No início do mês, pressionado pelo anúncio do governo paulista de que o Butantan aplicaria as primeiras doses da CoronaVac em janeiro,  Pazuello anunciou que estava prestes a assinar o contrato com a Pfizer. E prometeu começar a campanha de vacinação também em janeiro caso a empresa fornecesse doses já naquele mês – à época, a pasta previa o início da imunização em março.

Apesar da promessa, as conversas com a Pfizer não avançaram. Mas com a Bharat as tratativas foram rápidas. Depois de uma primeira reunião com a equipe de Pazuello, em novembro de 2020, o processo deslanchou em janeiro de 2021, e aí tudo se resolveu em 40 dias. O contrato final foi fechado em 25 de fevereiro. 

Além da insuficiência de dados clínicos, a aquisição da Covaxin chamou ainda mais atenção porque o imunizante da Pfizer havia recebido o registro definitivo da Anvisa poucos dias antes. Foi a primeira vacina contra a Covid a receber o registro, que sinaliza que a eficácia e segurança de um fármaco são irrefutáveis.

O Ministério da Saúde só adquiriu as primeiras doses da vacina americana em março deste ano, sete meses após a primeira oferta, e por um preço consideravelmente menor, US$ 10 por dose (R$ 56 na cotação da época), do que a Covaxin (vendida a US$ 15, ou R$ 80 na celebração do contrato).

No período da ascensão meteórica da Covaxin dentro do ministério, outras negociações que já estavam em curso antes do diálogo com a Precisa Medicamentos foram desconsideradas: a da Janssen (adquirida junto com a Pfizer) e a da Sputnik V, comprada no mesmo mês. A Moderna tem tratativas encaminhadas com a pasta, mas a assinatura do contrato ainda não ocorreu.

A compra da Covaxin só foi possível porque a própria Anvisa revisou suas regras no início de fevereiro e passou a avaliar pedidos de uso emergencial de imunizantes sem ensaios clínicos conduzidos no país. Mas, mesmo com essa flexibilização da regra, a vacina indiana representava uma opção mais arriscada. Primeiro porque o processo certamente seria mais demorado do que o da Pfizer, que já tinha registro definitivo na Anvisa. E depois porque o Brasil vivia um contexto de escassez de imunizantes, quando já se anunciava a segunda onda da Covid.

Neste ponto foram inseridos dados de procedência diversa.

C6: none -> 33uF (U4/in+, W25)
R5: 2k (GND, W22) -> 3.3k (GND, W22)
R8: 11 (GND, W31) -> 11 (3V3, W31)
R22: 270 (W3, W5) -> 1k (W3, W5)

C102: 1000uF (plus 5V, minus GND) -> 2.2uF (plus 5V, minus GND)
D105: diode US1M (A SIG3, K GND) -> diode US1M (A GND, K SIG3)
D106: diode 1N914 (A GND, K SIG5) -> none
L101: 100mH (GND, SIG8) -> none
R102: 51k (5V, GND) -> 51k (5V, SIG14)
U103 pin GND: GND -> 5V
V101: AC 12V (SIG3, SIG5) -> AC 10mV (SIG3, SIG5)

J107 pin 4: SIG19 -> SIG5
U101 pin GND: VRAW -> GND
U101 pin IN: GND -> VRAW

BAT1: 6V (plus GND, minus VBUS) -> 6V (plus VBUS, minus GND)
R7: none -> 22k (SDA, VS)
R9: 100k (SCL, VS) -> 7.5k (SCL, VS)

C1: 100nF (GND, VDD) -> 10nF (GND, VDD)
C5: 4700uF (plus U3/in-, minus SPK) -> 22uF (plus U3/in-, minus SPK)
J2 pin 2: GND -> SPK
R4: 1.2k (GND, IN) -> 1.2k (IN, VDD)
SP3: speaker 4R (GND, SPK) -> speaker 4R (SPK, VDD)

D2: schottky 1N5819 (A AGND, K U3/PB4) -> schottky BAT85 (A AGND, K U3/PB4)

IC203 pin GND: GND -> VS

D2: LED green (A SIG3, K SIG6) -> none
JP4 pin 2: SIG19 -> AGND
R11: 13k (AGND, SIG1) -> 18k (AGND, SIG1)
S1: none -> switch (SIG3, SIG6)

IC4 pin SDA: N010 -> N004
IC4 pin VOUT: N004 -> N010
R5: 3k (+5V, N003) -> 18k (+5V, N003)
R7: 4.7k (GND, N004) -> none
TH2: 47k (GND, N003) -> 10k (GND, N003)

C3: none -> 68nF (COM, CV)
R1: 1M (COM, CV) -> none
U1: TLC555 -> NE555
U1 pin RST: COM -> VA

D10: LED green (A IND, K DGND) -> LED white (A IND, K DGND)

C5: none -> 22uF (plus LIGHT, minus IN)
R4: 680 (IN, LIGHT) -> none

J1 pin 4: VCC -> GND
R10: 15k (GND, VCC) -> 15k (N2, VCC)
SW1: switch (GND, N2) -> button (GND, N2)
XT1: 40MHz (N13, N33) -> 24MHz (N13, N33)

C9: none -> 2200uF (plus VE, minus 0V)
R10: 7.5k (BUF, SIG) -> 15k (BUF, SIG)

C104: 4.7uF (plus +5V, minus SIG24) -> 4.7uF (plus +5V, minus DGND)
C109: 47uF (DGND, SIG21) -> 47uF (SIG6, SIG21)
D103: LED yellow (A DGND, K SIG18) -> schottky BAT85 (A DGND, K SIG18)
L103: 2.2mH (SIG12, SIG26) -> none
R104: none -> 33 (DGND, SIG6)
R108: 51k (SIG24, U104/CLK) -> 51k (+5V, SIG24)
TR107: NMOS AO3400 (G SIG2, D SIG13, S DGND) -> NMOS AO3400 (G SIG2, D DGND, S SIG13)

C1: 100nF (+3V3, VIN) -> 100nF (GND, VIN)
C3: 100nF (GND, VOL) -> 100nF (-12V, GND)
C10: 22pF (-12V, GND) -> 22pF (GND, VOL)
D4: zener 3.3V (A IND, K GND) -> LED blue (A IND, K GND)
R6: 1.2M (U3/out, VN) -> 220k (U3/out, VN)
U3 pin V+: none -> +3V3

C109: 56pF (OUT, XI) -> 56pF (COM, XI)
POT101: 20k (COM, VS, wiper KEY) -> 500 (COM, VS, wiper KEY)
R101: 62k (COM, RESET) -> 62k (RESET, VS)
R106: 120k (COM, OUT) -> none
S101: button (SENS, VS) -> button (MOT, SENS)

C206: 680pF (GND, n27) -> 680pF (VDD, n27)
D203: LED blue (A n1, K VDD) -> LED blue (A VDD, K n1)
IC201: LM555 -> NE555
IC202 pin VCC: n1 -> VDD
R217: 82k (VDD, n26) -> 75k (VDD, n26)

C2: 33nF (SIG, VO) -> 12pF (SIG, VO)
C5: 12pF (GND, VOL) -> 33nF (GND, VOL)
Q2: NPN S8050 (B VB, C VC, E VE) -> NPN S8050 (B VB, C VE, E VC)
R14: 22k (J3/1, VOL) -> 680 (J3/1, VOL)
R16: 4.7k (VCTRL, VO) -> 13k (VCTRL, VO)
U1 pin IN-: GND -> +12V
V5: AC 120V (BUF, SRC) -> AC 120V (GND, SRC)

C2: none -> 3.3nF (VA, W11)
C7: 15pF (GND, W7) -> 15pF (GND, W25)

A Índia, que enfrenta uma segunda onda violenta e a emergência de uma nova variante do coronavírus, tem represado doses e insumos de vacinas para priorizar a imunização da própria população. Além disso, a Bharat Biotech, que fechou contratos com diversos estados indianos, enfrenta dificuldades para manter o ritmo de produção.

Procurado para justificar a opção pela Covaxin e o atraso na entrega dos lotes adquiridos pelo Brasil, o Ministério da Saúde informou que “avançou nas tratativas da contratação do imunizante para garantir mais doses” , mas não respondeu por que a vacina foi priorizada ainda na fase de estudos quando já havia um imunizante com registro definitivo. A respeito dos prazos, a pasta reforçou que o pagamento só será feito mediante autorização da Anvisa. Nesse cenário, ainda segundo o ministério, um novo cronograma de entregas será elaborato pela Bharat.

A Precisa Medicamentos informou que trabalha para cumprir integralmente “requisitos adicionais” da Anvisa, sem especificar o prazo em que a Bharat pretende se adequar aos critérios brasileiros

A representante da Bharat também foi indagada sobre os dados de fase 3 da Covaxin, que ainda não foram publicados, mas não respondeu. A coluna também questionou ao Ministério das Relações Exteriores se há tratativas com o governo indiano, mas ainda não recebeu retorno.